According to the evaluation summary, however, EXI is transport independant, meaning it can be used "over TCP, UDP, HTTP and various wireless and satellite transports."
In any case. I read the FP article on this and was intrigued by it and the responses, read part of the specification and related pages, and decided I'd just dedicate a post on the subject. As a disclaimer, I'm no expert, I haven't thoroughly read the W3C documents, have never written my own XML parser, and am not very deep into the whole XML story, limiting myself to relatively simple applications of XML.
However, I do know enough to realize that this is a significant development, and might possibly be the most important step in the development of XML since it was conceived. With EXI, XML documents can now be transferred quickly and with low overhead in both transfer size and processing speed, finally making it a worthy adversary to binary formats which, despite their obvious advantage, still have the disadvantage of often being inflexible and difficult to process.
As a 'public' format, binary formats never really got off the ground, as processing them isn't nearly as easy as parsing XML is (or can be). No surprise that XML has long been the format for public (web)services and data. With EXI, these XML providers can now (theoretically) be used with much greater efficiency, making EXI yet another good step in a long line of performance improvements in the IT world.
Actually, EXI isn't the first attempt at creating a binary means of transmitting XML data. Abstract Syntax Notation One is a protocol for transmitting binary data, which has a so-called transfer syntax which can be used to transfer XML data (XER).
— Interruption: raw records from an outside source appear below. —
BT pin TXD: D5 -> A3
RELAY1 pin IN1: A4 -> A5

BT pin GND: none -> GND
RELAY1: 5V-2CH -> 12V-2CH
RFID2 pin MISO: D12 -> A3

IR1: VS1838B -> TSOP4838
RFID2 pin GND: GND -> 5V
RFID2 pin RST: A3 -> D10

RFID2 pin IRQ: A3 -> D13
In the evaluation, the W3C working group on EXI did compare the performance of EXI versus ASN.1. As the graph indicates, ASN.1 didn't do much in many cases, or provided inferior size reduction compared to EXI.
A more specifically aimed at XML transfer, and in its definition largely comparable with EXI, is Fast Infoset, which is built on top of ASN.1. I don't see anything about that in the evaluation, but since it's built on top of ASN.1, I guess it's safe to assume the results would be the same.